(Layout difference records)
* * *

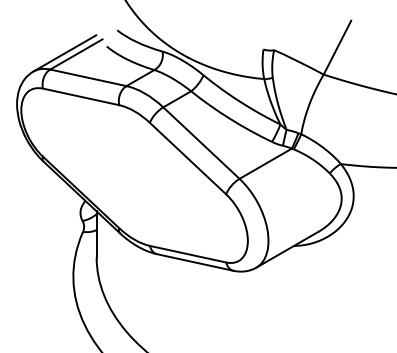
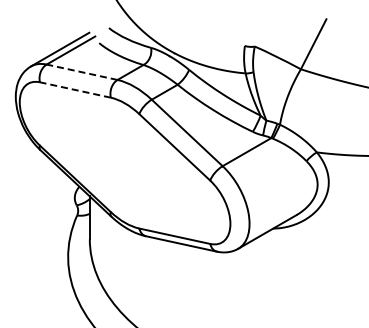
line: (87, 78) -> (81, 72), solid -> dashed
line: (80, 96) -> (74, 89), solid -> dashed

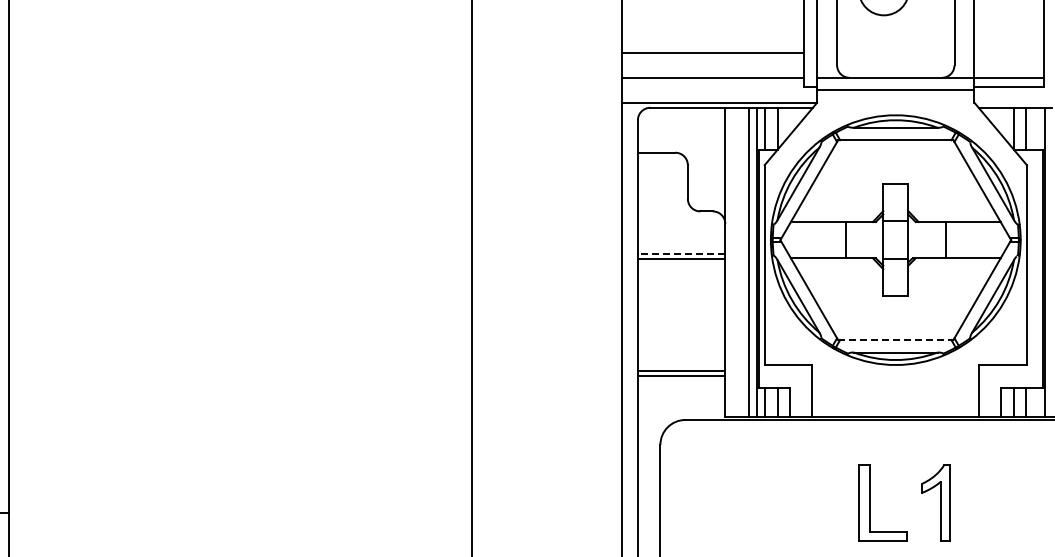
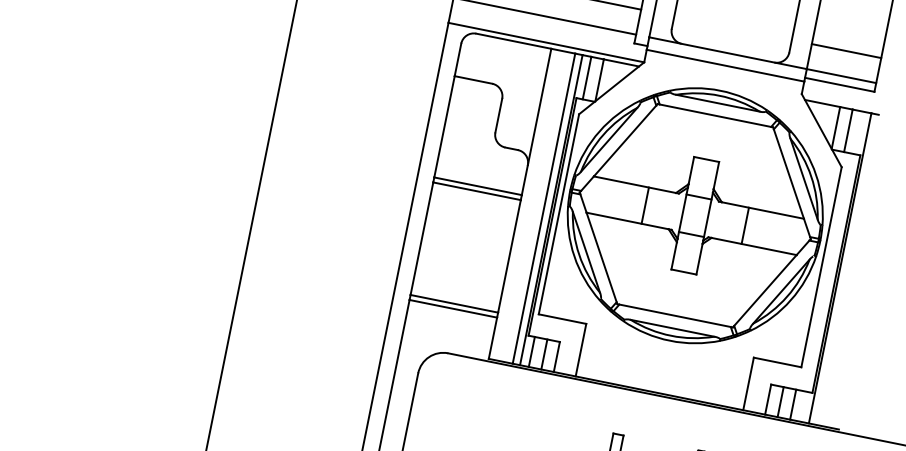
line: (1008, 52) -> (846, 50), added
line: (681, 253) -> (478, 185), dashed -> solid
line: (895, 340) -> (674, 316), dashed -> solid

* * *

Assignment>
Word for word, repeat the lines of data above, omitting every picture.

Response>
line: (87, 78) -> (81, 72), solid -> dashed
line: (80, 96) -> (74, 89), solid -> dashed

line: (1008, 52) -> (846, 50), added
line: (681, 253) -> (478, 185), dashed -> solid
line: (895, 340) -> (674, 316), dashed -> solid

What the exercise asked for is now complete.